There’s a hundred different ways to deal with this, and that’s okay.
For Corinne, life as a queer Catholic sometimes feels like a tightrope walk. Corinne was raised Catholic, and she didn’t start to question her sexuality until her late 20’s. She’d always kind of assumed that she’d eventually find a guy, and she was frustrated that she seemed so far behind her peers in terms of relationships. Whenever she prayed about it, she felt like she was being told to be patient. So when she first started the process of coming out to herself, Corinne began going to adoration. “I started doing whatever I could to try to feel this closeness to God and really pray on ‘is this a path I should be going down, or is this wrong’ type of thing,” Corinne recalls. “And this message I was continuously hearing from God was ‘You’re ready for this, you can do this, this is where I’m calling you to be’.”
The first person Corinne came out to was a priest friend who used to be the pastor at her parish. “I felt like I needed a test run, and I knew that if I went and talked to a priest he couldn’t tell anyone else”. She drove an hour to talk to him. To her surprise, their conversation didn’t focus on Church teaching. Instead, they talked about how she could come to terms with her sexuality and protect her mental health and well-being. Corinne remembers him saying: ‘It’s clear that this is a very heavy burden on you right now, and I would like to think that by coming here and telling me you cut that burden in half...what if you could find one more person, and then one more person, and just keep cutting that burden in half, until it gets to a point where it’s manageable for you’.” Corinne went home, and the next person she came out to was her sister, who revealed that she, too, was gay. Each time Corinne told someone, it got a little bit easier to talk about, and she began to feel more comfortable in her queer identity.
After coming out (and cutting her hair), Corinne felt awkward at Mass, even though “nothing had really changed”. So she attended an Episcopal church for about six months, with a welcoming and affirming community where she felt comfortable being herself. But it just wasn’t the same, and eventually, she decided to go back to her old church. "I think what I eventually came around to was I deserve to be here, just as much as anybody else." Corinne feels that a few things helped strengthen her resolve to remain in the church. Firstly, her stubbornness: she knew she belonged, and the more she received the message that she should leave, the more she wanted to stay. Secondly, her family was supportive of her, and they’d raised her with faith as the most important thing in life. For Corinne, this wasn’t something that was simply wiped away when she came out, and their support helped encourage her. And most importantly, Corinne always knew God loved her and made her the way she is, regardless of what others might say.

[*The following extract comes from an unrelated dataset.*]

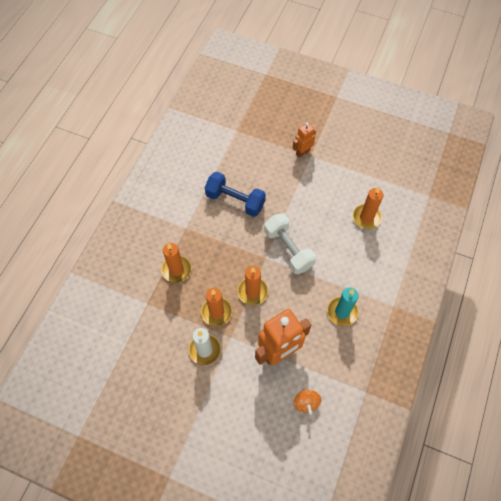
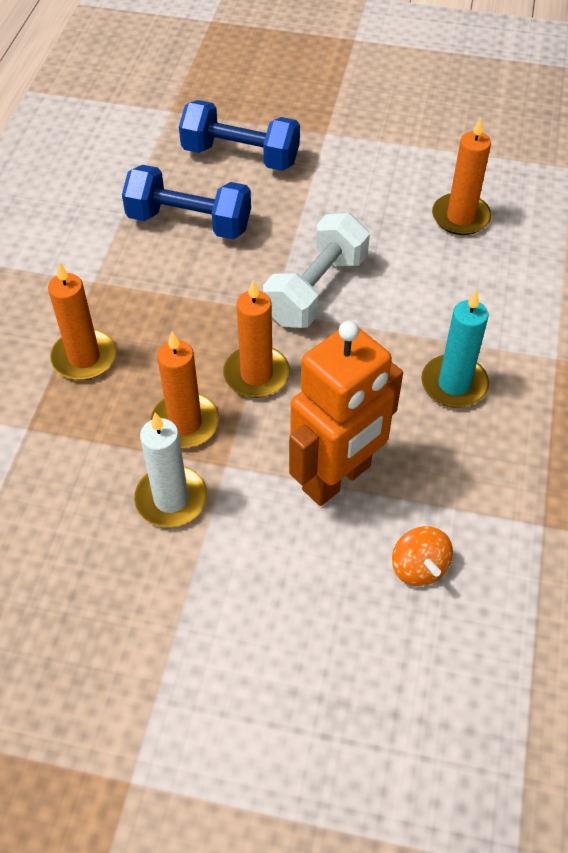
camera: 10 degrees left, 10 degrees down
(266, 164) = (240, 156): none -> blue dumbbell
(288, 249) = (316, 290): white dumbbell -> white dumbbell turned 75 degrees clockwise
(302, 152) = (309, 129): orange robot -> none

Corinne also knew that she couldn’t be the only one walking this kind of tightrope between how to live as a queer Catholic, and so she started searching for answers. She read religion and philosophy books, which just reinforced her belief in the necessity of being true to herself. While hunting Google for resources, she came across the Tabard Inn podcast, which introduced her to the Vine & Fig community. “It helped me feel a lot better, just to know that there’s people out there who [feel] that you can live fully as you are.” For Corinne, that’s a quality that makes the queer community special: accepting the human condition as it is, not trying to put it into a box where it doesn’t fit.
However, Corinne did struggle with how to balance her identity with other people. She felt expected to choose one or the other: either to be queer, or Catholic, not both. As an active member in her parish community, Corinne hasn’t felt explicitly welcome or unwelcome- just invisible. “Sometimes it feels nice, because you just feel normal,” Corinne says, “But other times it’s like ‘I wish you could acknowledge the situation here’”. Corinne also had to wrestle with her identity when it came to dating. One of her biggest questions was whether she should date at all. “What would be the reason for God wanting me to go the rest of my life single? Like, there are people who are called to that, my brother’s a priest, I get it,” she remembers thinking. “But do I really feel like that’s where God’s calling me?” When she did start dating, Corinne despaired of finding someone who shared her Catholic values. Should she settle, or wait for someone she could truly be herself around? “And that’s where it’s funny,” Corinne says, “Because I felt that early on, like, how the hell am I going to find that? That’s never going to happen. And then it did actually end up happening.”
Today, Corinne looks forward to being able to attend church in person with her fiancée again after the pandemic, though she recognizes they will need to set boundaries. After the recent statement from the Congregation for the Doctrine of the Faith, her fiancé mentioned how she felt like she was in a toxic relationship with the Church, a sentiment that really resonated with Corinne. “We don’t want to raise our future children in a Church that will cause them trauma, and doesn’t recognize or respect the love their parents share.” She also says that the combination of coming out and dealing with the pandemic has forced her to strengthen her relationship with God and her prayer life. She can’t rely as much on ritual and tradition, or on just going through the motions. Corinne thinks the most important thing for others to remember is that our journeys as queer Catholics don’t have to all look the same. “There’s a hundred different ways to deal with [this], and that’s okay.”